Now the sons of Pallas had before this themselves hoped to gain possession of the kingdom when Aegeus died childless. But when Theseus was declared successor to the throne, exasperated that Aegeus should be king although he was only an adopted son of Pandion and in no way related to the family of Erechtheus, and again that Theseus should be prospective king although he was an immigrant and a stranger, they went to war.
And dividing themselves into two bands, one of these marched openly against the city from Sphettus with their father; the other hid themselves at Gargettus and lay in ambush there, intending to attack their enemies from two sides. But there was a herald with them, a man of Agnus, by name Leos. This man reported to Theseus the designs of the Pallantidae. Theseus then fell suddenly upon the party lying in ambush, and slew them all. Thereupon the party with Pallas dispersed. This is the reason, they say, why the township of Pallene has no intermarriage with the township of Agnus, and why it will not even allow heralds to make their customary proclamation there of “Akouete leo!” (Hear, ye people!) For they hate the word on account of the treachery of the man Leos.
But Theseus, desiring to be at work, and at the same time courting the favour of the people, went out against the Marathonian bull, which was doing no small mischief to the inhabitants of the Tetrapolis. After he had mastered it, he made a display of driving it alive through the city, and then sacrificed it to the Delphinian Apollo.

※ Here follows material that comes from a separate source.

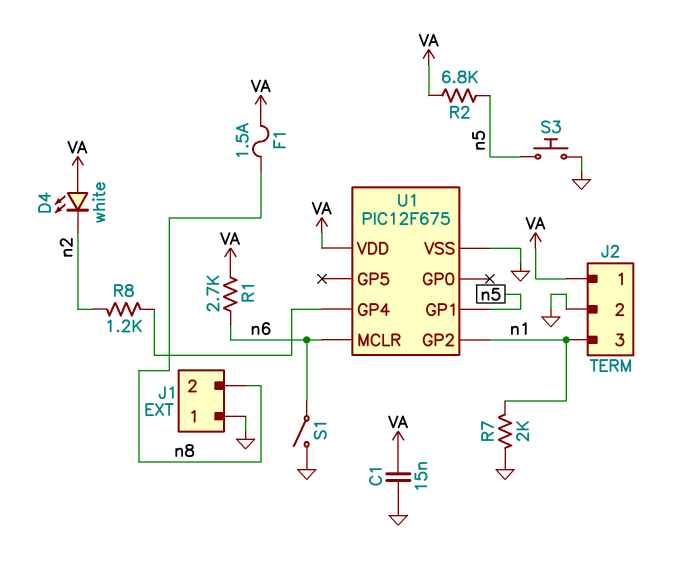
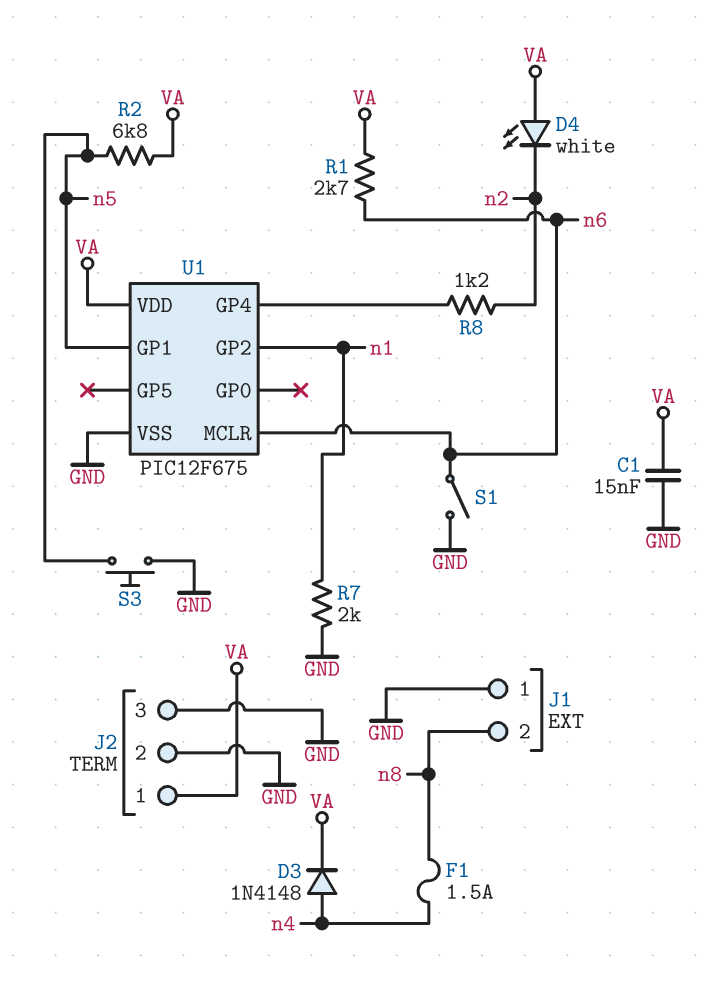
D3: none -> diode 1N4148 (A n4, K VA)
F1: 1.5A (VA, n8) -> 1.5A (n4, n8)
J2 pin 3: n1 -> GND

Now the story of Hecale and her receiving and entertaining Theseus on this expedition seems not to be devoid of all truth. For the people of the townships round about used to assemble and sacrifice the Hecalesia to Zeus Hecalus, and they paid honors to Hecale, calling her by the diminutive name of Hecaline, because she too, when entertaining Theseus, in spite of the fact that he was quite a youth, caressed him as elderly people do, and called him affectionately by such diminutive names. And since she vowed, when the hero was going to his battle with the bull, that she would sacrifice to Zeus if he came back safe, but died before his return, she obtained the above mentioned honors as a return for her hospitality at the command of Theseus, as Philochorus has written.